A ex-candidata a vice na chapa do PSOL, a liderança indígena Sonia Guajajara
usou o twitter para criticar a medida. "O desmanche já começou. A Funai
não é mais responsável pela identificação, delimitação, demarcação e
registro de Terras Indígenas. Saiu hoje no Diário Oficial da União.

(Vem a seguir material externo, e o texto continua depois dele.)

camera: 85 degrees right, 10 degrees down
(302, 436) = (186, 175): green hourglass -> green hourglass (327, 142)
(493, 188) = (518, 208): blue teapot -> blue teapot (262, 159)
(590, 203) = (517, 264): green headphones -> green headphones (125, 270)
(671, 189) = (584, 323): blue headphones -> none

Alguém ainda tem dúvidas das promessas de exclusão da campanha??",
escreveu.
Além de cessar os processos de demarcação já em
andamento, Bolsonaro ameaçou também rever algumas terras indígenas já
demarcadas, como a Raposa Serra do Sol, em Roraima, que abriga cerca de
20.000 indígenas. A área foi homologada em 2005, e em 2009 o Supremo Tribunal Federal
confirmou a decisão do então presidente Lula. No entanto a região conta
com terras férteis e abriga reservas minerais estratégicas, como de
nióbio e urânio, o que desperta o interesse do agronegócio e de
mineradoras. “É a área mais rica do mundo. Você tem como explorar de
forma racional, e no lado dos índios dando royalties e integrando o
índio à sociedade”, disse Bolsonaro.
Para juristas, no entanto, a
revisão proposta por Bolsonaro seria inconstitucional. “A decisão
transitou em julgado. Foi uma decisão histórica. Para os índios, é
direito adquirido. Depois que o Estado paga uma dívida histórica,
civilizatória, ele não pode mais estornar o pagamento e voltar a ser
devedor”, disse o ex-ministro do STF Ayres Britto ao jornal O Globo.

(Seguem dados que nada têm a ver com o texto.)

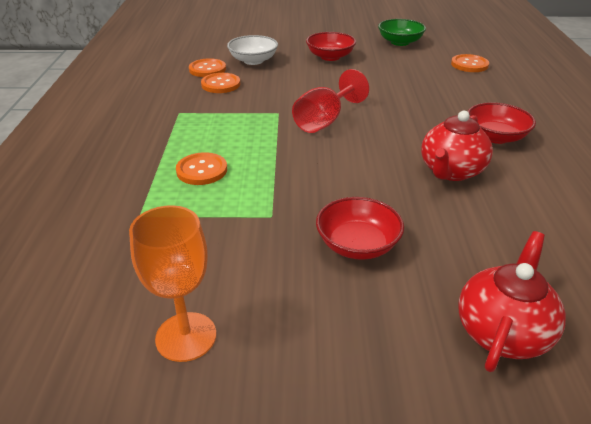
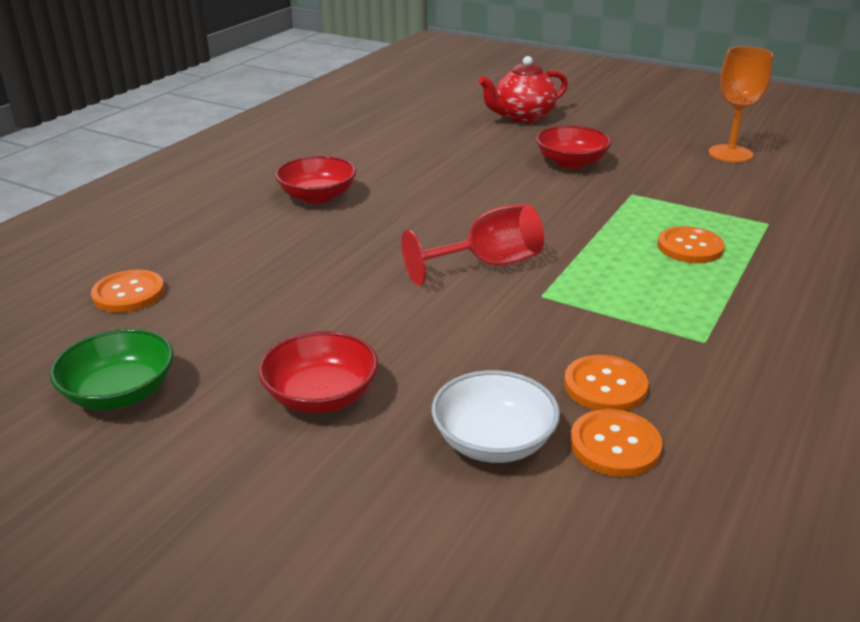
camera: 150 degrees left, 5 degrees down
(451, 171) = (419, 183): red teapot -> none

Mas não são apenas os povos tradicionais que veem seus direitos
ameaçados. Desde o início da campanha o discurso do capitão foi marcado
por uma forte retórica de desregulamentação de áreas protegidas, criação
de freios para agentes fiscalizadores e desburocratização da concessão
de licenças ambientais. Estes acenos aos ruralistas já haviam começado a
tomar forma com a indicação de ministros ligados ao agronegócio.
Os gestos de aproximação com deputados e senadores ligados ao negócio da soja e à agropecuária
- justamente os dois maiores responsáveis pelo desmatamento no Brasil,
em conjunto com as madeireiras - fica evidente na escolha do primeiro
escalão do futuro Governo. A ministra da agricultura, Tereza Cristina da
Costa (DEM), por exemplo ganhou o apelido de "musa do veneno"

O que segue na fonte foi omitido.